Coyne is an ex police officer who is retired due to the bad lungs he sustained in a fire whilst on the job. Rather than try to heal himself Coyne revels in his own depression and seems to be slowly drifting into madness. No one can stop him on his one way road to destruction, but perhaps a family crisis is the motivation he needs? His son is the chief suspect in a murder inquiry and it appears that the boy is mixing with a crowd that wants him dead. For all his worry Coyne may no longer be equipped to save the situation, he is now more at home at the pub than in a case. Can Coyne save his son and himself?
As a fan of dark humour in novels I have no problem with a comedy book being a little bleak. One of my favourite authors of all time is Colin Bateman and he specialises in combining harrowing darkness with irreverent humour from terrorism to the death of a child. What Bateman does is balance the light and the dark perfectly; there is plenty of humour in the macabre, even if we do not want to admit it to ourselves. What is not needed in a supposedly comedic novel is no humour and lots and lots of depression - this is what you get with 'Sad Bastard'.
The depression stems from the central character of Coyne and its clear to see why he would be so down. Jobless, familyless and with no direction he is a man just waiting for it all to end. Straight away this is not a character that you would associate with the funny bone, but that should not stop a competent author from extracting laughs (see 'One Foot in the Grave'). The issue with Coyne is that he is not only depressed, but also lazy. Laziness is not something that is easy to pull off in fiction as it is the character's actions that drive the story onwards. Therefore, with Coyne being such a static man the story does not move quickly. In fact, it become evident that Coyne is not even integral to the plot and that he is a side character in his own book. This may have been an attempt by author Hugo Hamilton in trying to be arty, for me it made the book seem very throwaway.
The best parts of the book are when it moves away from Coyne and towards the side players. Coyne's son is particularly interesting as he gets a job in an old people's home and his attitude towards the sick and infirm is note worthy. I also liked the sections around the bad guy in the book. This was a character with drive and it was more his actions that ignited the story. It was a shame that the ding dong between these two characters was repeatedly broken up by dull and depressing sections following an inconsequential person. I know that Coyne is meant to be the sad bastard that the title refers to, but at no point does he stop being this and develop into a likable person.
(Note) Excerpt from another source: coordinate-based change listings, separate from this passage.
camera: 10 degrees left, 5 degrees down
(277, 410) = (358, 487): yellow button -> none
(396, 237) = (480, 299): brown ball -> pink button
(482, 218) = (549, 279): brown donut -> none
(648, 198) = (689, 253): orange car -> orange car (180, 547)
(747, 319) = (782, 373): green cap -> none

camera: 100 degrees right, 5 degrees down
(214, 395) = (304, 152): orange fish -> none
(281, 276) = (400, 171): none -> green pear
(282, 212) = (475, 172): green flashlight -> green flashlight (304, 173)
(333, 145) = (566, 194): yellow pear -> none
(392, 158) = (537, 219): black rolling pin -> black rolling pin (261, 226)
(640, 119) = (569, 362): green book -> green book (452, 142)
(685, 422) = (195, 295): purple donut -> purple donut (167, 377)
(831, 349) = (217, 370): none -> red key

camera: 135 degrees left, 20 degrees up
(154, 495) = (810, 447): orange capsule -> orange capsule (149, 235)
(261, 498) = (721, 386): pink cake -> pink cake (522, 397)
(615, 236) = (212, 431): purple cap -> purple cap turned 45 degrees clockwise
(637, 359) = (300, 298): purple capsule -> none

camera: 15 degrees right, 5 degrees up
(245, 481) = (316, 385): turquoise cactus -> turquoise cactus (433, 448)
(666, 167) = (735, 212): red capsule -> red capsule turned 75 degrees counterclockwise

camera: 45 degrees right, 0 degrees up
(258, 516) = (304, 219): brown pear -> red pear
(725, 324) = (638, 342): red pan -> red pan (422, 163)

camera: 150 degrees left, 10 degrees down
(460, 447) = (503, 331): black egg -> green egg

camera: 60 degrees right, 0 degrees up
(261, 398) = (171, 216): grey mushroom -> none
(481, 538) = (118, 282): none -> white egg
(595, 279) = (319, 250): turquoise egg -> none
There was one other area that I did not like about the book and that was the structure that Hamilton set. There are no chapters in the book and instead it is 200 pages of constant flow. Also there are no speech marks so you are not always aware whether a character is speaking out load or taking part in an internal monologue. There is a reason why the written word has used these devices for 100s of years and I cannot understand what makes Hamilton think he is above them. You end up going from situation to situation only realising it's a different 'chapter' about half a paragraph on. This was an unnecessary style choice that makes a poor book even worse.
'Sad Bastard' in some ways is exactly what the title suggests; a book about a miserable man. However, the book was also meant to be humorous and did not achieve this at all. The book was almost 100% misery and the only light moments were around the extraneous characters. Add to this the awful structure and you have a book made unreadable at times. I have the sneaking suspicion that as an author Hamilton is trying to break the mould. I think he needs to get the basics correct before attempting the extraordinary.